Science Fiction afficionados amongst you may recognise part of the title as coming from an old story by Isaac Asimov, in which a researcher develops a time viewer to look in to the past, only to eventually realise that the past starts exactly a fraction of a second ago – for all practical, human purposes, the past, to his machine, is identical to the present.  He’s accidentally invented the world’s finest surveillance machine.  As a character says at the end of the story – ‘Happy goldfish bowl to you, to me, to everyone, and may each of you fry in hell forever.’

Now, there’s a looooong way to go between Google and eternal damnation through surveillance, but as is often pointed out, the road to Hell is firstly paved with good itentions and always starts with a single step.  Let’s do soem of that old style extrapolation, though, and see what we’ve got coming up in our future.  Here are a few things that have been posited and talked about as being part of our online future,  some of which are already here, some of which are extrapolations, all of which are technically feasible, if not yet politically acceptable.

  1. Decreased latency between changes in the online world and those changes turning up in Search Engines.  At the moment we might expect a day or so even on busy sites regularly trawled by search engines – a possible future might be that items get folded in to search space within hours.  We’re also already heading towards Tweets being searchable – perhaps future APIs will allow combined searches of facebook, Twitter and general webspace all in one shot?
  2. Use of  ‘mechanical turk’ approaches in encouraging people to use their spare time to classify images, scan online video, etc.  to tag media that are currently not searchable by search engines in their raw form.
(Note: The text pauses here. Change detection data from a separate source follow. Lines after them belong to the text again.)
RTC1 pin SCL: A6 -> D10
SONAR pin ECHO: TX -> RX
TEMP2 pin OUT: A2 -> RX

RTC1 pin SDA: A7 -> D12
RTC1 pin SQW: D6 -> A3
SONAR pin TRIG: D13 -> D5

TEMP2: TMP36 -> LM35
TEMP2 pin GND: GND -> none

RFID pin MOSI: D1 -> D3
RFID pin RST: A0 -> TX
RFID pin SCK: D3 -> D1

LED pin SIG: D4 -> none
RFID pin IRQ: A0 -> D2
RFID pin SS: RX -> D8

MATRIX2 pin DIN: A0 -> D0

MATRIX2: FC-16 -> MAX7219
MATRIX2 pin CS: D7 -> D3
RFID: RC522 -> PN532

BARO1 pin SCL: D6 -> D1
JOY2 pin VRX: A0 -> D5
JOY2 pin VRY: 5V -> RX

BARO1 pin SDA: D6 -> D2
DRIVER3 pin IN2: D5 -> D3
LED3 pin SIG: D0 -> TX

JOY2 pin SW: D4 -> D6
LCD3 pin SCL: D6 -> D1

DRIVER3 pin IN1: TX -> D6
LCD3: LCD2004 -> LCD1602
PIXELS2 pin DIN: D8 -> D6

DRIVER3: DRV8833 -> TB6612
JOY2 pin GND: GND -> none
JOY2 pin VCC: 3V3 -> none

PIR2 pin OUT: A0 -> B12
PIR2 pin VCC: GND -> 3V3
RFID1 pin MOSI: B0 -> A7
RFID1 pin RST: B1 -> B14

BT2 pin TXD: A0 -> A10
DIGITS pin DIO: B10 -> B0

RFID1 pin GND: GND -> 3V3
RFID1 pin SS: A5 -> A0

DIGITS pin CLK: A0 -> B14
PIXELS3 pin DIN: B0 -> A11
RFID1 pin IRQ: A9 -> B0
Imagine that being idone in near real-time.  DARPA are already researching tools to extract context out of text and digitised speech; perhaps some degree of automated scanning of video will follow.  And it’s not outlandish to suggest that what might be useful for the military will sooner or later find its way into civillian online life.
  3. The possibilities inherent in IP Version 6 for a massively enlarged Internet Protocol addressing space make it easier than ever to ensure that everything that can have a separate IP address will have a separate IP address.  Combine that with the geolocation capabilities that come with reduced cost GPS chip sets – many phones now have GPS built in – and the tracking of devices (and their owners) in real time or near real time, sold to us as extensions of the social media experience, becomes a reality.
  4. The increasing usage of ‘Cloud’ computing where everything about you is stored not on your computer or phone but on a ‘cloud’ storage system run by your phone company (T-Mobile?), software supplier (Microsoft?), media seller (Amazon?) puts all your digital life in to teh network – where it can be scanned and examined in transit or in storage.

Add to the technical advances the willingness for peopel to share their activities via Social media (or eventually the commoditisation of their activity patterns and media interests, as ISPs and phone companies realise that people will give up a lot of privacy for cheaper connectivity) and we are perhaps heading towards the science fiction scenario described above.

If people were concerned about the impact of Street View on their lives – a single snapshot taken as a one off – imagine the possible impact of your real-life world being captured as a mosaic by different sources and then being rendered and made searchable by interconnected search tools.  A phone call positions you in one place, photographs taken on the same phone and geo-tagged by the software are sent to a searchable social media site and so identify who you were with and when.  You show up in other photos,  as a recipient of a call from another phone, and so on.  The other evening I was asked ‘Who doesn’t want to be tagged in these photos?’ – the new social nicety for people who are concerned over the privacy of their friends.   Sooner or later I’m certain that nicety will slip by the wayside, and it will be up to us to police our own image online.

A recent business enterprise where people are being asked to monitor CCTV cameras in their spare time  – Internet Eyes – may be regarded as distastefully intrusive, but I do wonder whether it’s the start of a whole range of ‘mechanical turk’ type activities where people are encouraged to act as high-tech lace-curtain twitchers.  That past is not looking as dead anymore.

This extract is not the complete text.